4 Die deutsche Handwerksreform aus dem Jahr 2004 hat keine abschreckenden Folgen gehabt.

Zunächst argumentierte die WKO mit der stark sinkenden Zahl von Lehrlingen im deutschen Handwerk seit der Liberalisierung von 2004. Hauptgrund ist aber auch dort der demografische Wandel. Zudem verliert das Handwerk bei der deutschen Jugend schon länger an Beliebtheit, besonders stark in den Jahren vor der Reform. Im Gegenzug stieg der Anteil der Lehrstellen in Industrie und Handel. Das stärkste Argument der Agenda Austria aber ist der Vergleich der „befreiten“ mit den weiterhin regulierten Gewerken: Die Zahl der Ausbildungsplätze entwickelte sich in beiden Gruppen fast parallel (siehe Grafik). Aber die WKO legte noch einmal nach, mit einer Auftragsstudie bei der KMU Forschung Austria. Sie malt den Teufel an die Wand: Sollte Österreich dem deutschen Beispiel folgen, seien 20.000 der derzeit 46.000 Lehrstellen im Handwerk in Gefahr. Für Monika Köppl-Turyna von der Agenda Austria ist auch das falsch gerechnet. Sie vergleicht wieder liberalisierte mit nicht liberalisierten Bereichen und kommt zu dem Schluss: Wäre Österreich gleich dem deutschen Beispiel gefolgt, hätte diese Reform maximal 1000 Lehrstellen gekostet.

5 Der Bub Mechaniker, das Mädchen Friseurin: Die Vorlieben bei den Lehrberufen bleiben gleich.

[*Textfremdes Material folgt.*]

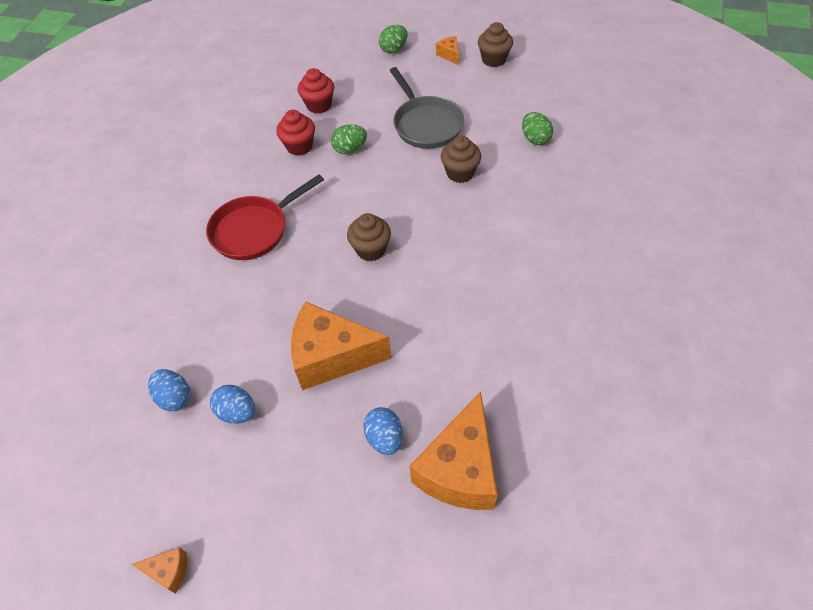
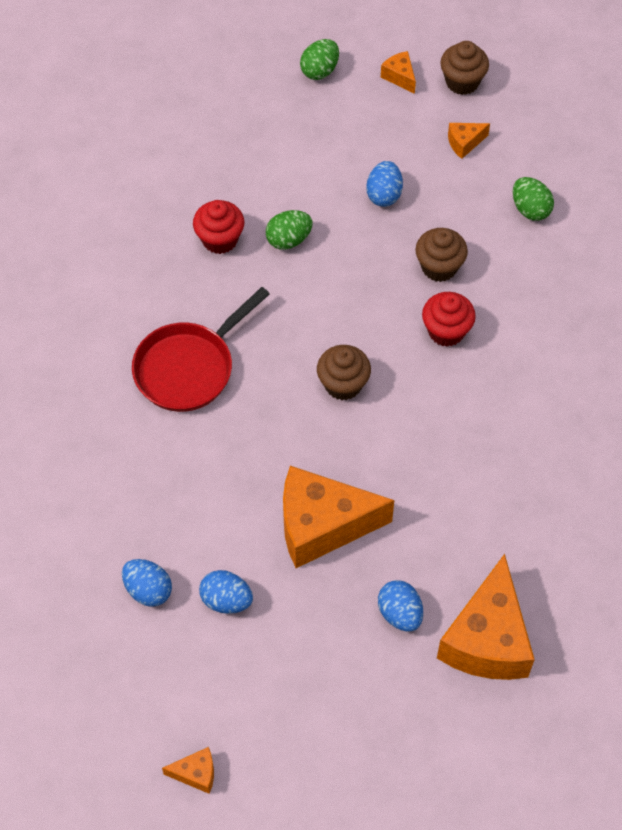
camera: 10 degrees left, 5 degrees up
(319, 105) = (232, 171): red cupcake -> red cupcake (446, 331)
(426, 124) = (384, 194): grey pan -> blue egg
(490, 95) = (464, 143): none -> orange cheese

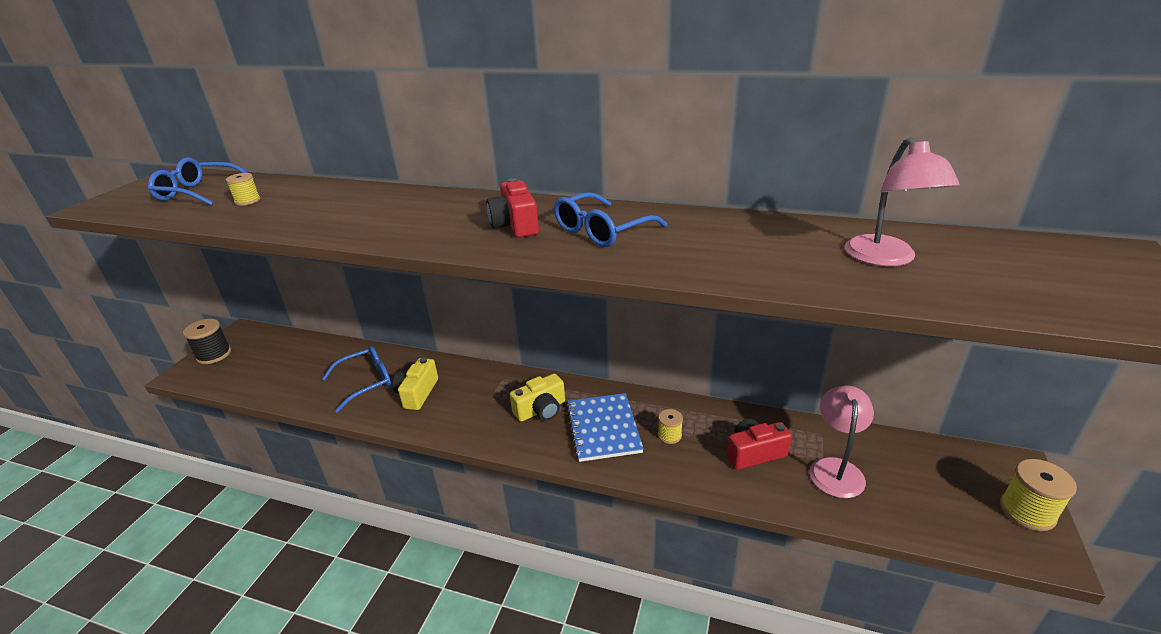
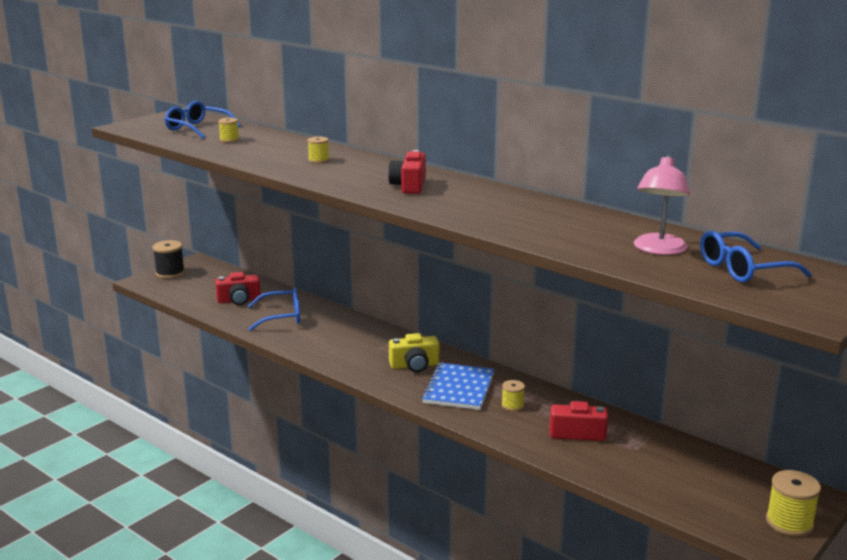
camera: 20 degrees right, 10 degrees down
(308, 372) = (239, 300): none -> red camera
(378, 209) = (318, 160): none -> yellow spool
(417, 393) = (319, 333): yellow camera -> none
(601, 231) = (468, 200): blue glasses -> blue glasses (743, 269)
(835, 468) = (641, 458): pink lamp -> none

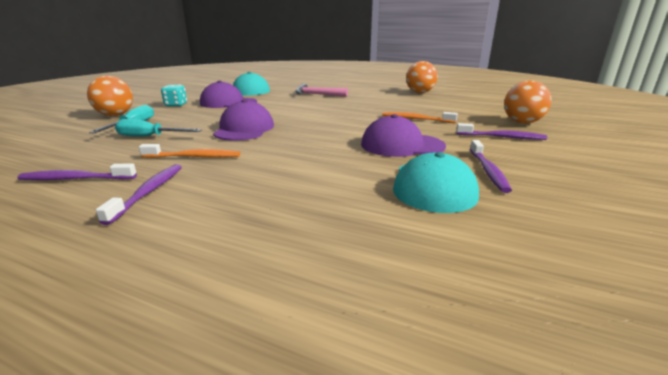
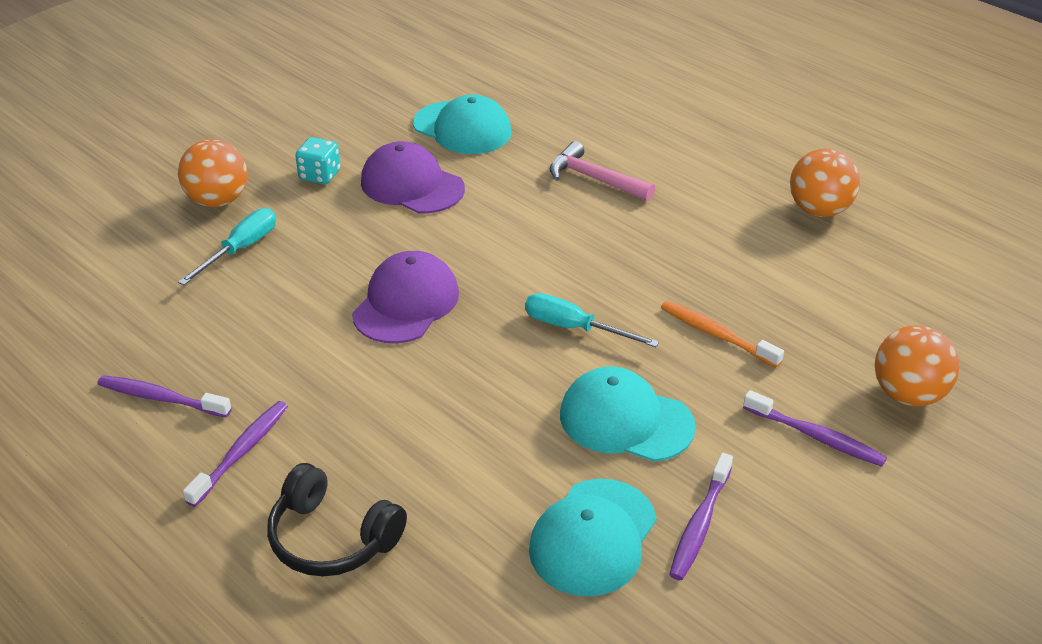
camera: 20 degrees right, 15 degrees up
(150, 137) = (261, 297): turquoise screwdriver -> turquoise screwdriver (574, 328)
(193, 157) = (310, 377): orange toothbrush -> none
(243, 220) = (331, 538): none -> black headphones
(402, 145) = (626, 420): purple cap -> turquoise cap

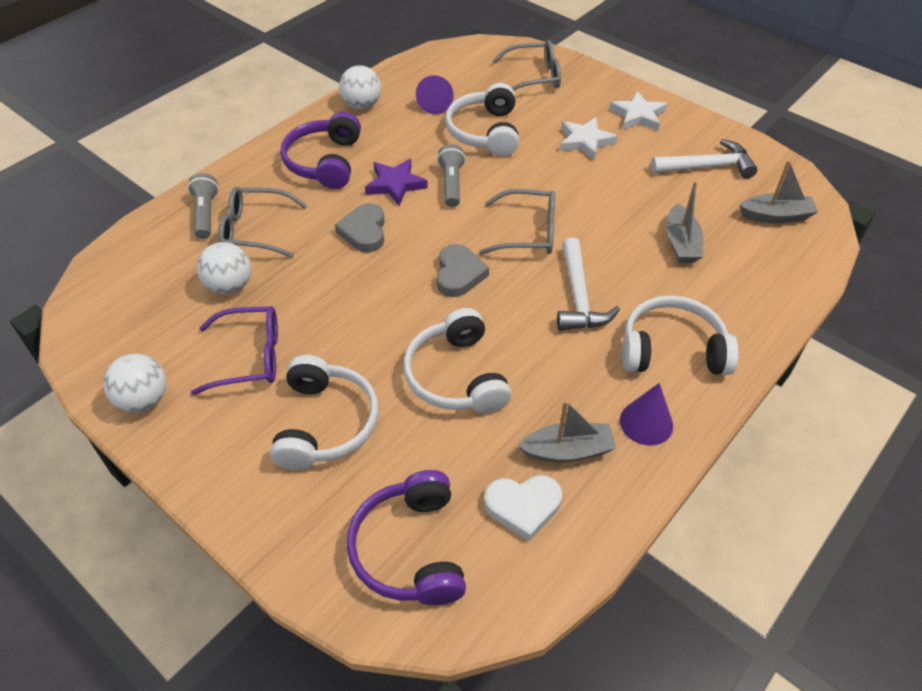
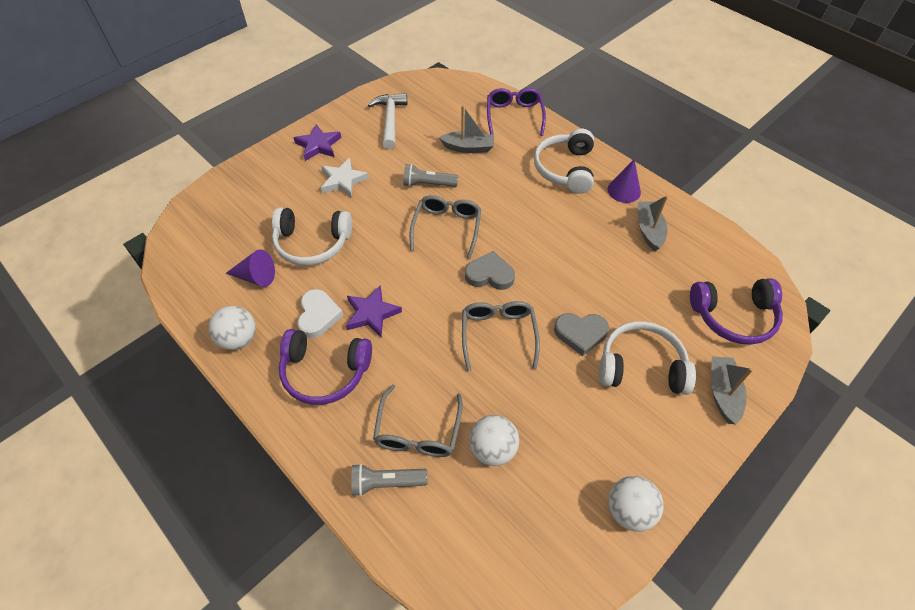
camera: 85 degrees left, 5 degrees up
(249, 357) = (578, 425): purple glasses -> purple glasses (514, 116)
(364, 231) = (432, 339): grey heart -> grey heart (580, 333)
(451, 184) = (379, 272): grey flashlight -> grey flashlight (428, 184)
(456, 376) = (592, 283): white headphones -> none
(523, 507) = (693, 256): white heart -> white heart (318, 315)
(534, 77) = (240, 201): grey glasses -> grey glasses (498, 334)
(579, 297) = (517, 207): white hammer -> none
(638, 115) = (318, 145): white star -> purple star
(775, 216) = (447, 99): grey boat -> grey boat (722, 393)

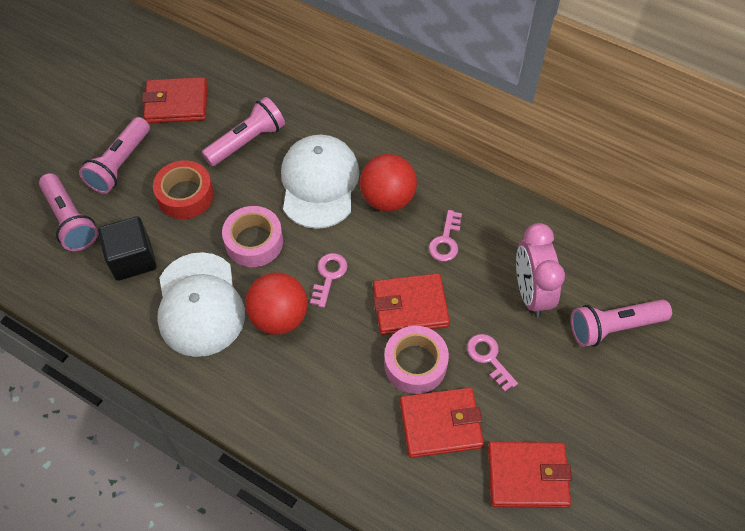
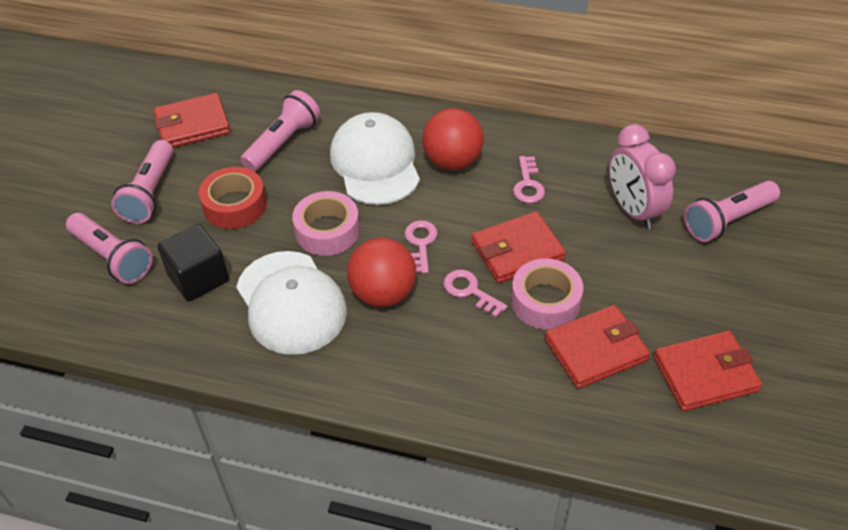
camera: 15 degrees left, 10 degrees down
(489, 358) = (618, 277): pink key -> pink key (470, 291)

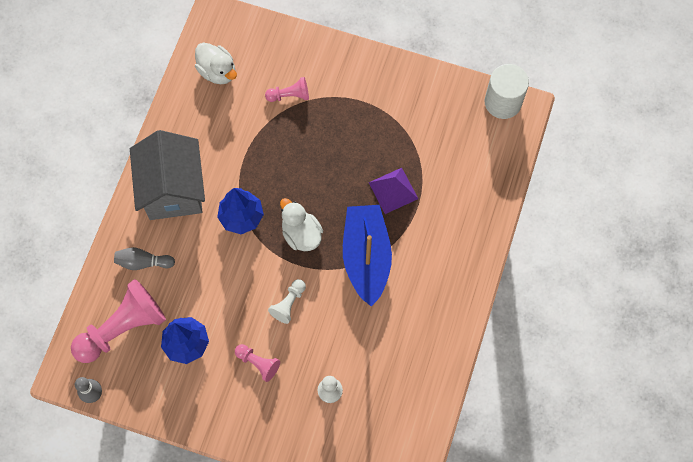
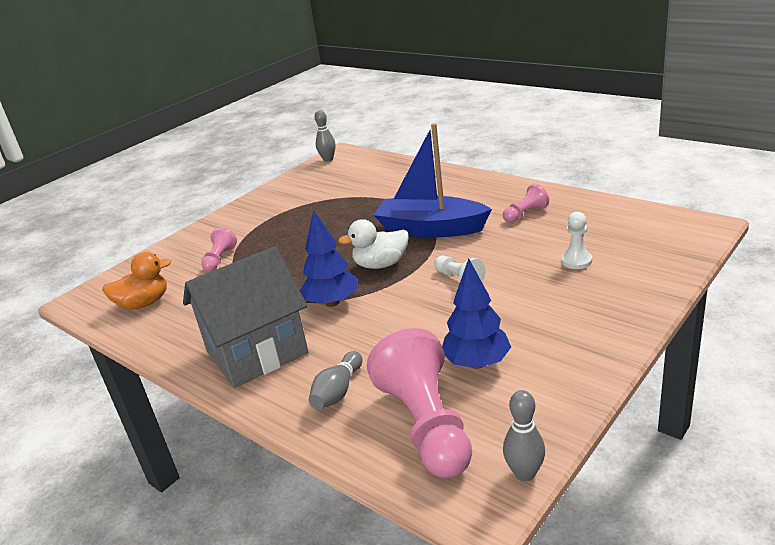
camera: 65 degrees left, 40 degrees down
(173, 189) = (257, 353): grey house -> grey house turned 45 degrees counterclockwise
(217, 71) = (144, 303): white duck -> orange duck
(258, 363) = (526, 307): pink pawn -> pink pawn (525, 214)
(393, 190) = (370, 211): purple pyramid -> none
(503, 102) = (328, 159): white cylinder -> grey bowling pin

Im Jahr 2002 wollten noch sehr viele Burschen Kfz-Mechaniker oder Installateur werden, sehr viele Mädchen Supermarktkassiererin oder Sekretärin. Und heute? Sieht es gleich aus, wie die Zahlen der Wirtschaftskammer zeigen (siehe Grafik oben). Die Geschlechterpräferenzen bei den Lehrberufen scheinen zementiert, auch wenn es nicht an Versuchen gemangelt hat, sie aufzuweichen. Immerhin: Die Metalltechnikerin hat sich bei den Mädchen in die Top Ten vorgearbeitet. Relativ wenig Bewegung gab es in den vergangenen zehn Jahren auch zwischen den Branchen. Außer beim Tourismus: Dort eine Lehre zu machen hat deutlich an Reiz verloren. Der Anteil (knapp neun Prozent) ist wieder auf das Niveau der 1980er zurückgefallen.